Quiero cerrar los ojos mientras el sol declina por el oeste y su fulgor rojizo enciende el cielo, apoteósico. Quiero seguir la dulce luz que penetra suave como caricia en las estancias e ilumina con su foco, cada rincón de nuestra casa. Soñar que seguimos aquí, de alguna forma, tal como éramos entonces, tal y como fuimos y seremos siempre.

Continuar sumida en esos instantes donde parece percibirse la sutil frontera de lo imposible, de lo intangible, de lo imaginable, de lo esperable y quebrar los límites que nos separan.

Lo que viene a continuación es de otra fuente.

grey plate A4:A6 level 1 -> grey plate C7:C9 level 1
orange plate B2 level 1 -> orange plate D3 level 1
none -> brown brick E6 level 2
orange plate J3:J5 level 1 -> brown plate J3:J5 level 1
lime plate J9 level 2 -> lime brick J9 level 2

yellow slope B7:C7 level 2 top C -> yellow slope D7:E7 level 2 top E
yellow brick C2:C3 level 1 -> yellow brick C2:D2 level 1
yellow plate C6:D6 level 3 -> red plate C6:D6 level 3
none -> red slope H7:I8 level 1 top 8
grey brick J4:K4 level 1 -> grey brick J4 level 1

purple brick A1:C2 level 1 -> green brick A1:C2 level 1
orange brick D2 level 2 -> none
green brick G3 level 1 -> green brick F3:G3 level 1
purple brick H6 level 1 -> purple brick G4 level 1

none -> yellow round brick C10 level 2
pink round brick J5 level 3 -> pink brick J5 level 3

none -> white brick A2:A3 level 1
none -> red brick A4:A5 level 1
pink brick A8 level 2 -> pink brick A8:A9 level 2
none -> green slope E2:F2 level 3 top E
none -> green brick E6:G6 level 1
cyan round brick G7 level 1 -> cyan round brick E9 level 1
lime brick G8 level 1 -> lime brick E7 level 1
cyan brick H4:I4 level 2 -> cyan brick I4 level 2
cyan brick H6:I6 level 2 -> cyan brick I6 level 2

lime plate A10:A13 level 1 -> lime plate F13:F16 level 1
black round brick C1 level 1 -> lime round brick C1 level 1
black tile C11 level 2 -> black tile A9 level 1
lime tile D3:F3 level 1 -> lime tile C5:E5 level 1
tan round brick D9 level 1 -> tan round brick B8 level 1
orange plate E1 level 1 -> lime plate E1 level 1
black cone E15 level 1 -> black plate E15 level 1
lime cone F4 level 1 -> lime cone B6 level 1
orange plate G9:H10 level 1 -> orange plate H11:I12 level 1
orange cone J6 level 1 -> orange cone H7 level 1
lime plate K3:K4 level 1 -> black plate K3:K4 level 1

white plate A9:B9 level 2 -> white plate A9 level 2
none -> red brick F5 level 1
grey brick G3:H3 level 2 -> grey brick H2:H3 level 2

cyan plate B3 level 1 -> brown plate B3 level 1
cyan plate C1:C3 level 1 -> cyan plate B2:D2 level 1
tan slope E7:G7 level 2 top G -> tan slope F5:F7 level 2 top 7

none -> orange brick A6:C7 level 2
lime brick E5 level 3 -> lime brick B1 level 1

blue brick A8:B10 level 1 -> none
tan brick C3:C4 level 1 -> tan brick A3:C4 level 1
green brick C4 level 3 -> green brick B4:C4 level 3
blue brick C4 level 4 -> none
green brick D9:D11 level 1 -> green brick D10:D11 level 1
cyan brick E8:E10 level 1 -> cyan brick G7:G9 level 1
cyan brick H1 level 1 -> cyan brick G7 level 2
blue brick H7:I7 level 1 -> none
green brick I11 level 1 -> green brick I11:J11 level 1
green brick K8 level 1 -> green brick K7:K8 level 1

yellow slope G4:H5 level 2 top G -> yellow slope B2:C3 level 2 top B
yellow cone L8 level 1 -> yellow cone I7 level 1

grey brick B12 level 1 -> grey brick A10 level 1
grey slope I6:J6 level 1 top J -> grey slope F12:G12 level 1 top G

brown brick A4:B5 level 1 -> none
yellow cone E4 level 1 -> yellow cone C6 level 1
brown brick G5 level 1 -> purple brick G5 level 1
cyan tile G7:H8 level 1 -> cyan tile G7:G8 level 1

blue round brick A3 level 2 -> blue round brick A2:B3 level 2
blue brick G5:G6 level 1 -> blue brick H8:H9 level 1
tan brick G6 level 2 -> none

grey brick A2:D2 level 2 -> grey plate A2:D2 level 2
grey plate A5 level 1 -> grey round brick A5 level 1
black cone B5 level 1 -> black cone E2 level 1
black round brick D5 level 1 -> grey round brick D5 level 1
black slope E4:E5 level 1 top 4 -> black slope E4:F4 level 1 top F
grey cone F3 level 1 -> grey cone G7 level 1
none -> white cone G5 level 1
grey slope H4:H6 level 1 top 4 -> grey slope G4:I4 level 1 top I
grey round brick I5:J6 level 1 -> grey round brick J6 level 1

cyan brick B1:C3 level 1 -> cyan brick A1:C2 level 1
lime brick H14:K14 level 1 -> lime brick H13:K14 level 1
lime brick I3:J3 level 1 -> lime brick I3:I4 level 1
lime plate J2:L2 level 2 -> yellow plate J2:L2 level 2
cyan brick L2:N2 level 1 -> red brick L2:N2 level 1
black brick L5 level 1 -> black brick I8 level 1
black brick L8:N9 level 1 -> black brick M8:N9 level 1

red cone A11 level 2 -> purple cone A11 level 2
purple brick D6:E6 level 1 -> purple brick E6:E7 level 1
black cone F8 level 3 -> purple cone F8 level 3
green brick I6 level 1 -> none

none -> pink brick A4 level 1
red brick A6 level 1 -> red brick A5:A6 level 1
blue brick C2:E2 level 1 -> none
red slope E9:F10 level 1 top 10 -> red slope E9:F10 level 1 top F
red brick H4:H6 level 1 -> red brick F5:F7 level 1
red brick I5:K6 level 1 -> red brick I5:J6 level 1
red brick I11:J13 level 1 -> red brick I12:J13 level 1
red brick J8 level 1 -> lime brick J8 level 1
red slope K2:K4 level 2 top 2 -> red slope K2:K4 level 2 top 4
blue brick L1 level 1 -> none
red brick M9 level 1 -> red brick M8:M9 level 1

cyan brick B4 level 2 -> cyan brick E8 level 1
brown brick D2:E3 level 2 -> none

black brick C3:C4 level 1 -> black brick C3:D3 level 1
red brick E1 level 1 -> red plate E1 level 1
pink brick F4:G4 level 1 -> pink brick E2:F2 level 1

Dejar fluir al silencio que se expande, en suspenso, flotando sobre la energía residual que el tiempo ha dejado impresa como huellas dactilares inequívocas y únicas.

Todo habita dentro y fuera de mí como un portentoso cosmos que es, a la vez, el todo y la nada. Un mar de opuestos que se aman desde lo remoto. Certeza de que este Amor perdura.

Días de viento se anuncian, balanceando el carillón de la terraza, donde un pájaro azul sacude sus alas mientras suenan sus tubos como campanillas y espantan al espectro de la tristeza.

Nadie quiere al fantasma triste. Hay premura por olvidar que siquiera existe cuando todos andan persiguiendo la felicidad, atrapando burbujas de momentos y convidándolos, a la fuerza, mientras se siguen escurriendo de entre las manos. No se permite mirarle a la cara y reconocerse en ese rostro, solo se publican las instantáneas de momentos jubilosos y triunfantes, aunque sean el artificio falso de un consumo vertiginoso que siempre tiene hambre de más.

Quiero abrazar la debilidad que también me honra, plácida y serena. Admitir que ese paisaje también esperaba mis ojos para ser contemplado, justo ahora, cuando acontece. Ser espectadora de quien fui, de quien soy y apreciar mis propios colores que, tal vez, luzcan mañana.